Four Worms and a Funeral

Four worms were placed into four separate jars. The first worm was put into a
jar of alcohol. The second worm was put into a jar of cigarette smoke. The third
worm was put into a jar of sperm. The fourth worm was put into a jar of soil.
After one day:

First worm – dead

Second worm – dead.

Third worm – dead.

Fourth worm – alive.

Lesson: As long as you drink, smoke and have sex, you won’t get worms!

An amazing talking dog

A man and his dog walk into a bar. The man proclaims, “I’ll bet you a round of drinks that my dog can talk.”Bartender: “Yeah! Sure…go ahead.”Man: “What covers a house?”Dog: “Roof!”Man: “How does sandpaper feel?”Dog: “Rough!”Man: “Who was the greatest ball player of all time?”Dog: “Ruth!”Man: “Pay up. I told you he could talk.”The bartender, annoyed at this point, throws both of them out the door. Sitting on the sidewalk, the dog looks at the guy and says, “or is the greatest player Mantle?”

3 Little Pigs

Once upon a time, there were 3 little pigs. The straw pig, the stick pig, and the brick pig.

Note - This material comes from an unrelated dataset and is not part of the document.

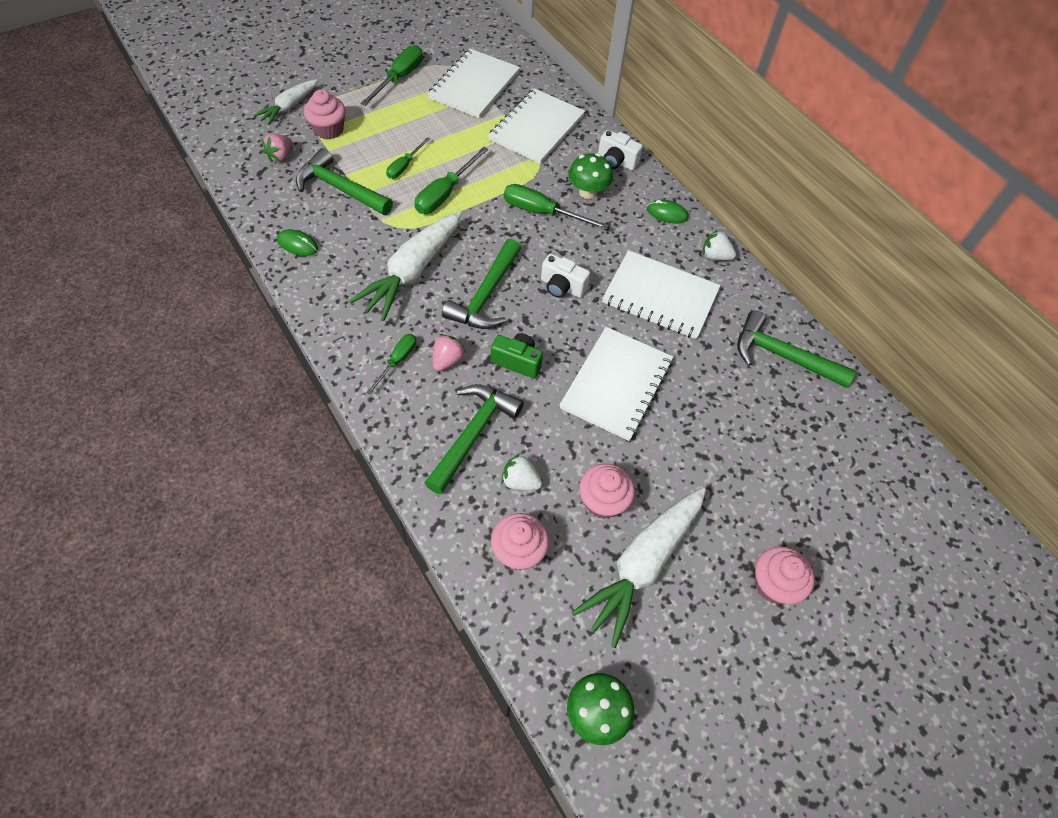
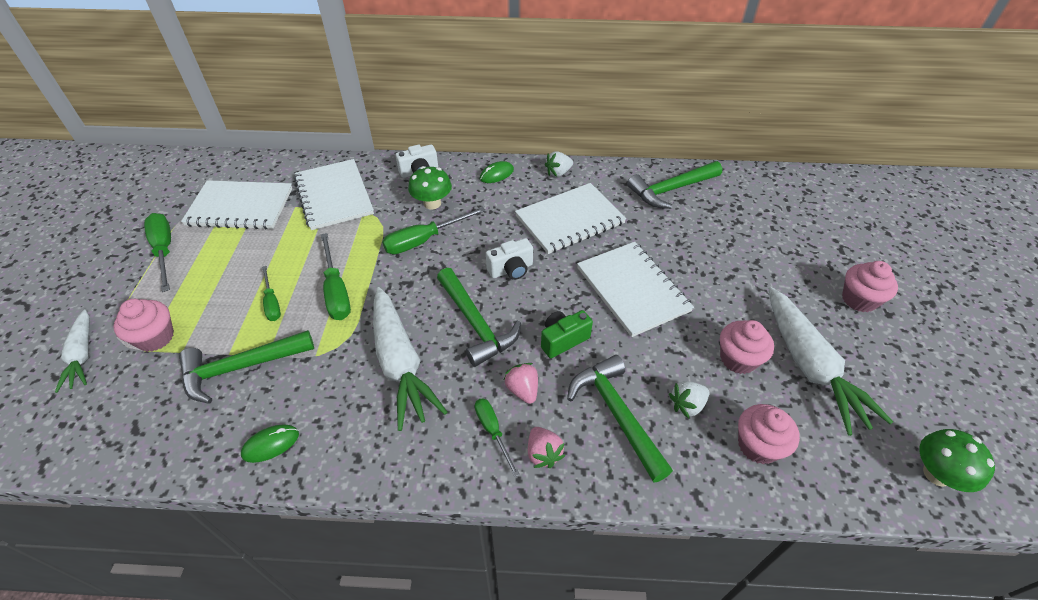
camera: 50 degrees left, 10 degrees down
(280, 156) = (137, 398): pink strawberry -> pink strawberry (543, 453)
(474, 85) = (240, 207): white notebook -> white notebook turned 60 degrees counterclockwise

One day this nasty old wolf came up to the straw pigs house and said, “I’m gonna huff, and puff and blow your house down.” And he did! So the straw pig went running over to the stick pig’s house and said ” Let me in, please, the wolf just blew down my house!!” So the stick pig let the straw pig in.

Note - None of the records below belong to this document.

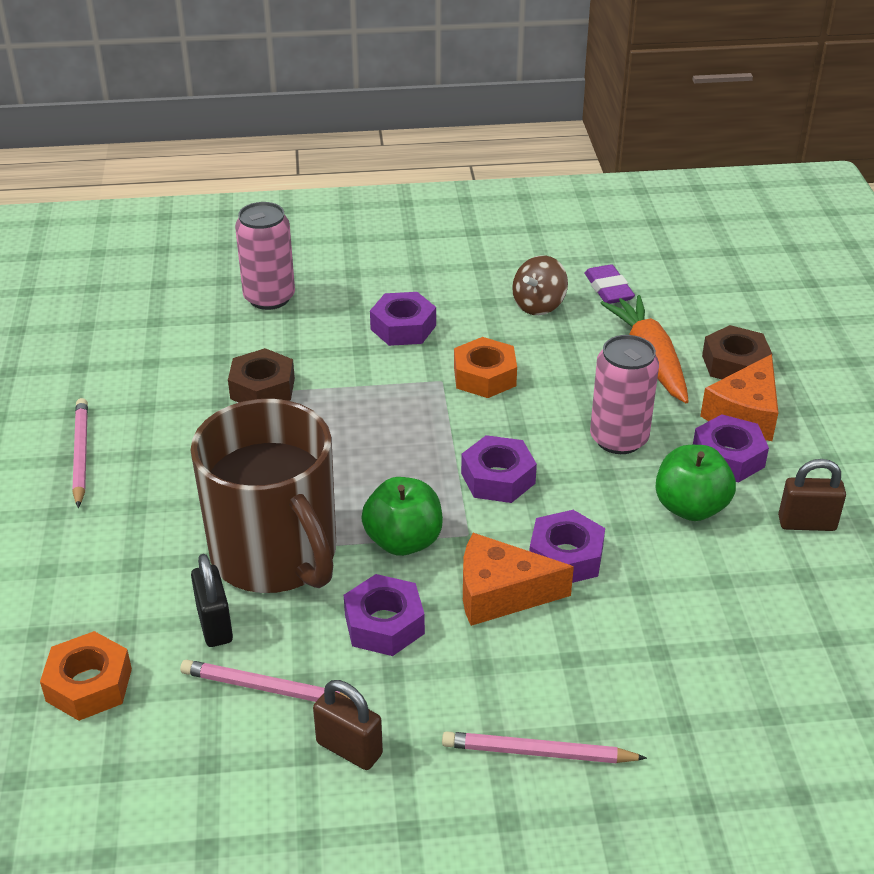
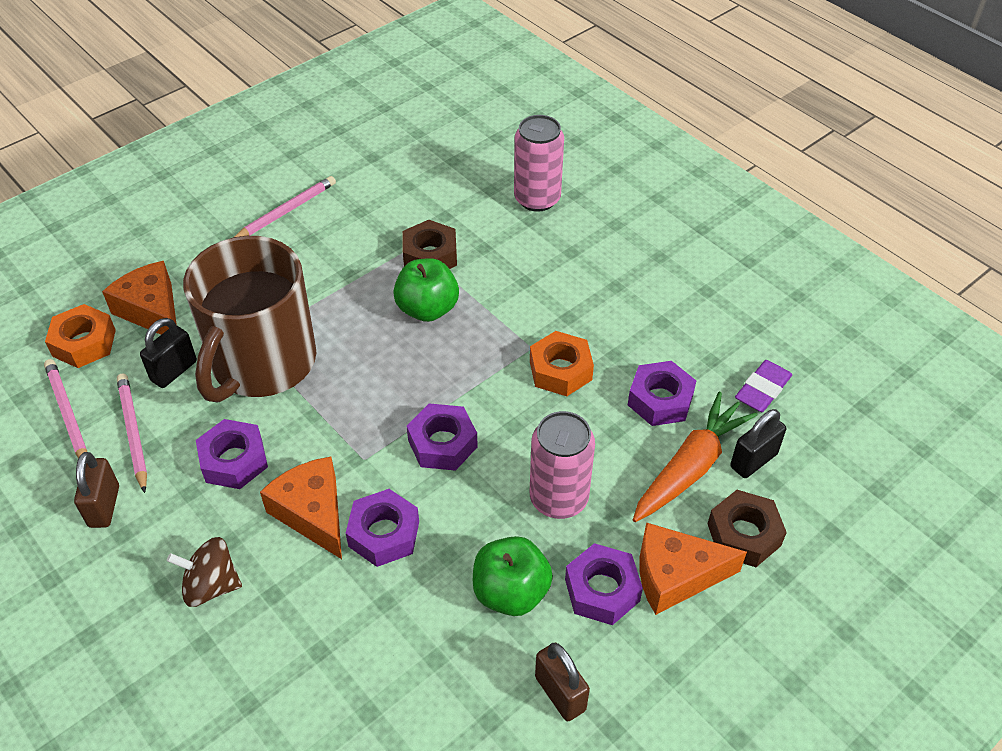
camera: 55 degrees right, 10 degrees up
(105, 610) = (152, 311): none -> orange cheese
(403, 327) = (575, 290): purple nut -> purple nut (660, 400)
(403, 541) = (327, 425): green apple -> green apple (427, 309)
(538, 305) = (689, 355): brown spinning top -> brown spinning top (211, 586)
(538, 753) = (162, 621): pink pencil -> pink pencil (67, 414)
(671, 326) = (753, 460): none -> black padlock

Then the wolf showed up and said, “I’m gonna huff and puff and blow your house down!” And he did! The straw pig and the stick pig went running over to the brick pig’s house and said “Let us in! The wolf just blew down our houses down and we’re scared!!!” So the brick pig let them in.

The wolf caught up with them and said “I’m gonna huff, and puff and blow your house down.” While he was huffing and puffing, the straw pig and the stick pig were so scared! But the brick pig picked up the phone and called a friend.

A few minutes passed and all of a sudden this big black stretch limo drove up. Out came two massive pigs in pin striped suits and fedoras. These huge pigs came over to the wolf and grabbed him by the neck and beat the living shit out of him. Then, One of them pulled out a gun and fired into the wolf’s mouth. Then they left the wolf dead, got back into their limo and drove off. The straw pig and the stick pig were amazed!!! They asked the brick pig, “Who the hell were those guys?”

And the brick pig said “Oh, those are my cousins …the Guinea Pigs.”